Carlos Romero
Jornalista
Lembram-se da polémica gerada a propósito do “Museu das Descobertas”? E da proposta do Bloco de Esquerda para substituir o “Cartão do Cidadão” por “Cartão de Cidadania”? Recordam-se do tempo em que chamar cego a um… cego, ou maneta a quem não tinha uma mão ou um braço, não criava quaisquer problemas? E da estranheza sentida por alguns quando Dilma Rousseff se auto designou “presidenta” do Brasil? Estes são apenas alguns dos muitos casos abordados explícita ou implicitamente no novo livro de Manuel Monteiro (não confundir com o homónimo ex-dirigente do CDS) Sobre o Politicamente Correcto, publicado pela Editora Objectiva.

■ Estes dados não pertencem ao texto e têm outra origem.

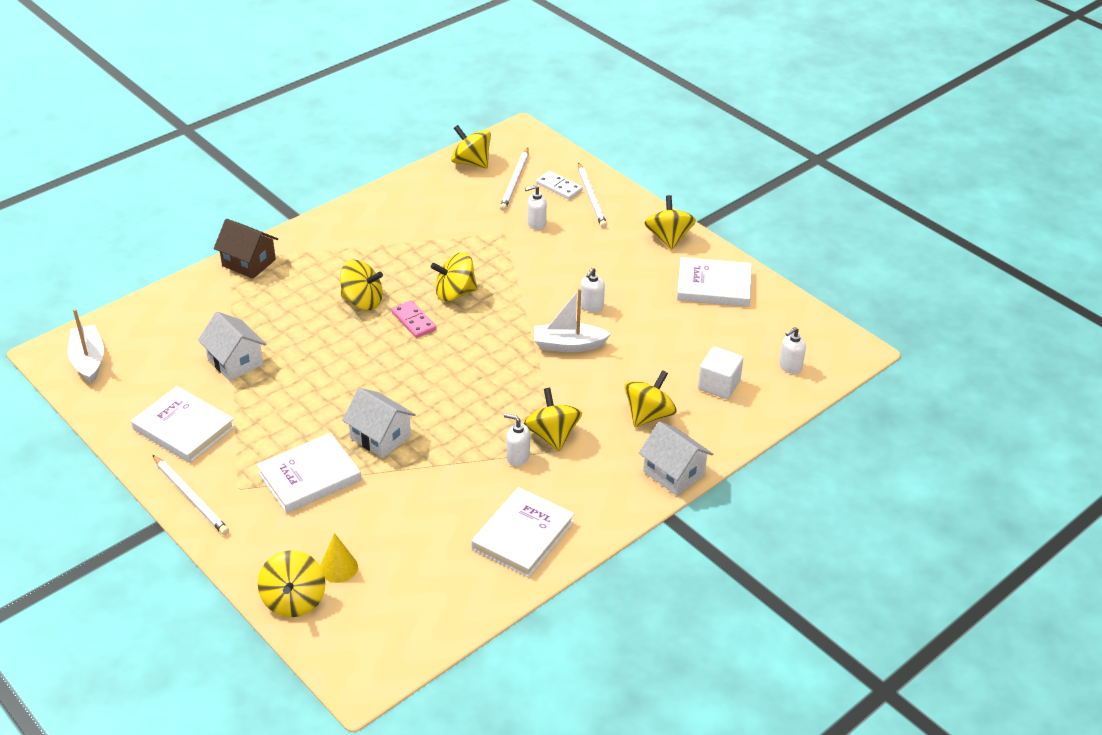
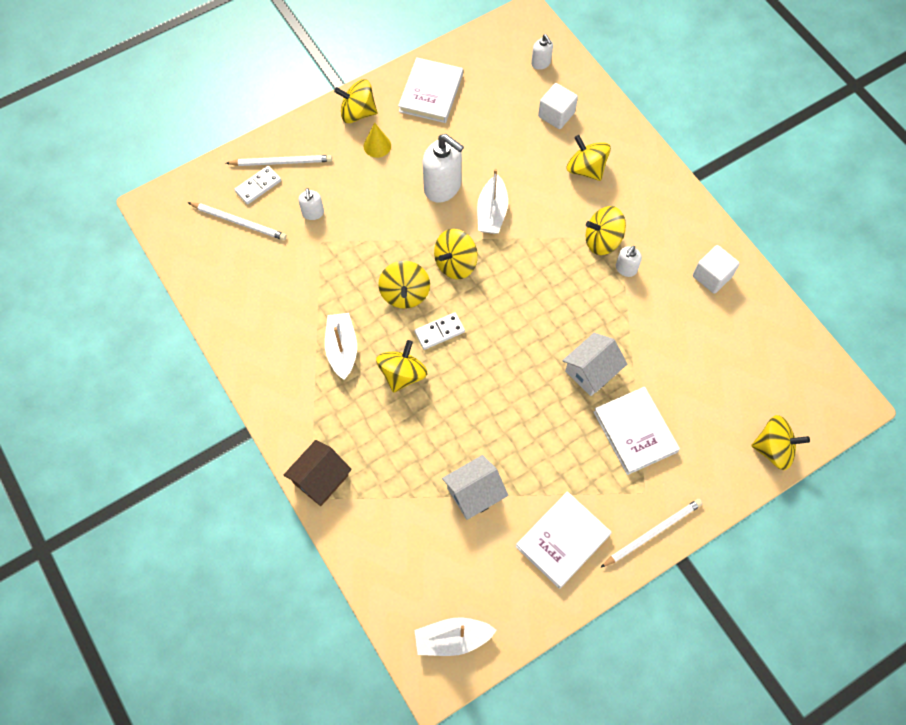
camera: 80 degrees left, 25 degrees up
(338, 567) = (740, 413): yellow cone -> yellow cone (377, 145)
(386, 260) = (342, 349): none -> white boat
(414, 321) = (439, 332): pink domino -> white domino
(471, 162) = (196, 257): yellow spinning top -> yellow spinning top (455, 263)
(523, 535) = (712, 276): white book -> white cube
(591, 306) = (443, 187): white soap dispenser -> white soap dispenser, size x1.95
(673, 473) = (652, 164): white house -> none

O tema não é fácil. Mexe com questões tão sensíveis como a igualdade de género, o racismo, a homofobia ou a xenofobia, vividas por grupos mais ou menos fechados de forma intolerante e sectária, com pouca ou nenhuma capacidade de diálogo com os “inimigos”. Manuel Monteiro consegue manter uma saudável equidistância entre os cultores e os críticos do “politicamente correcto”, com base num difícil exercício de equilíbrio e sensatez.
Na base do que se convencionou chamar “politicamente correcto” estão ideias e lutas generosas como as da igualdade entre homens e mulheres, o anti-racismo ou o respeito pelas diferentes orientações sexuais, e Manuel Monteiro não perde uma única oportunidade para se manifestar solidário com essas causas. Mas, do mesmo modo, não deixa de criticar os excessos, as incongruências e, pior do que tudo, as pulsões censórias de muitos dos militantes do “politicamente correcto”.
No limite, pode deduzir-se, da leitura deste excelente trabalho de Manuel Monteiro, que o radicalismo de algumas pessoas e instituições carregadas de boas intenções alimenta a besta racista, homofóbica ou xenófoba, que não perde uma oportunidade para expor o ridículo de algumas propostas “politicamente correctas”, sobretudo ao nível da linguagem. Um exemplo entre muitos: alguém se lembrou que as palavras “todos” e “todas” podiam ser substituídas por “tod@s”, funcionando o símbolo “arroba” como sinalizador simultâneo dos géneros masculino e feminino. Acontece que os géneros masculino e feminino não classificam toda a gente. E alguém se lembrou de uma “solução”: teríamos “todos”, “todas” e… “todes” para quem não se sinta confortável com os dois primeiros. E por aí fora.